Review article
https://doi.org/10.5673/sip.53.1.4
Environmental Security - Between Activism and Securatization
Dario Malnar
orcid.org/0000-0001-5041-1420
Vedran Matošić
Abstract
Approaches to the study and definition of the concept of security have started to change rapidly
since the end of the Cold War. Today there is a high level of agreement among theorists
that security is a dynamic social process, hence threats to security are different, not necessarily
defined as military threats to national sovereignty. The definition of a security threat
depends on the time and place. One of the most important contributors to the study of the
contemporary phenomenon of security is the Copenhagen school of security studies. Buzan,
Waever and associates have established the theory of securitization and desecuritization as
a persuasive instrument for defining contemporary security threats in the context of modern
liberalism.
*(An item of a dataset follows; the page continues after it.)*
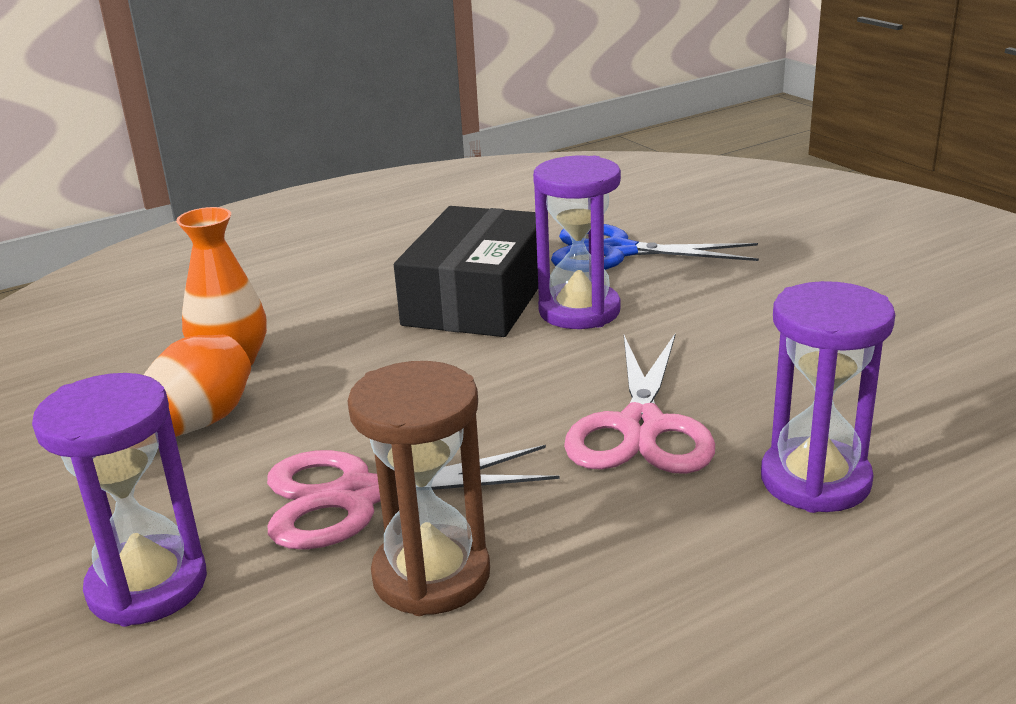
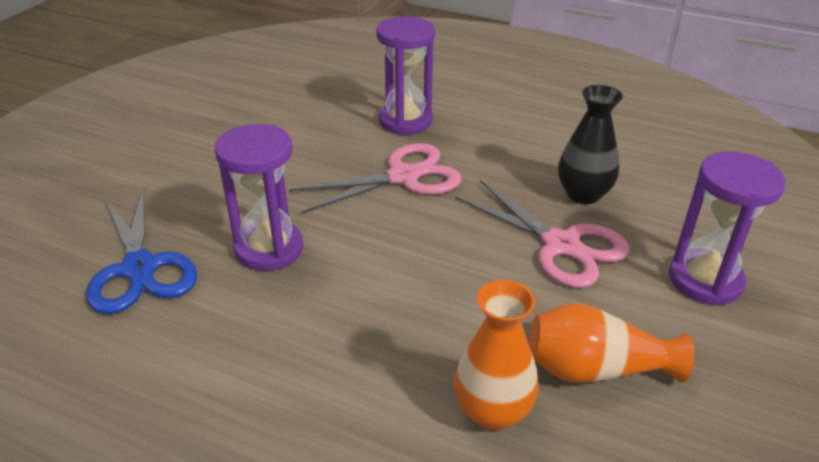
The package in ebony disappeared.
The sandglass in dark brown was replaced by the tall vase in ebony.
Securitization marks a given phenomenon as a security threat and transfers it to the
sphere of the so-called emergency action which is, according to the critics of the Copenhagen
school, its major drawback since such situations may cause the erosion of democratic standards.
Therefore, the theory of desecuritization tries to prevent securitization from potentially
jeopardizing the democratic process. Specifically, emergency measures can be withdrawn
without a public debate and the matter handed over to political institutions when and if the
arguments in favor of withdrawal are sufficiently convincing. Regardless of different theoretical
approaches, one can argue that the state still remains the most dominant actor in defining
a specific problem as a security threat. When it comes to matters of environmental damage,
civil society is emerging as a credible securitizator and corrective to state institutions which
are often unable to adequately “control” levers of economic development. However, civil
society also has certain limitations which are most commonly manifested in the blockage of
reforms and social asymmetries of civic activism.
Keywords
environmental security; securitization; desecuritization; activism; state; civil society
Hrčak ID:
136610
URI
Publication date:
17.3.2015.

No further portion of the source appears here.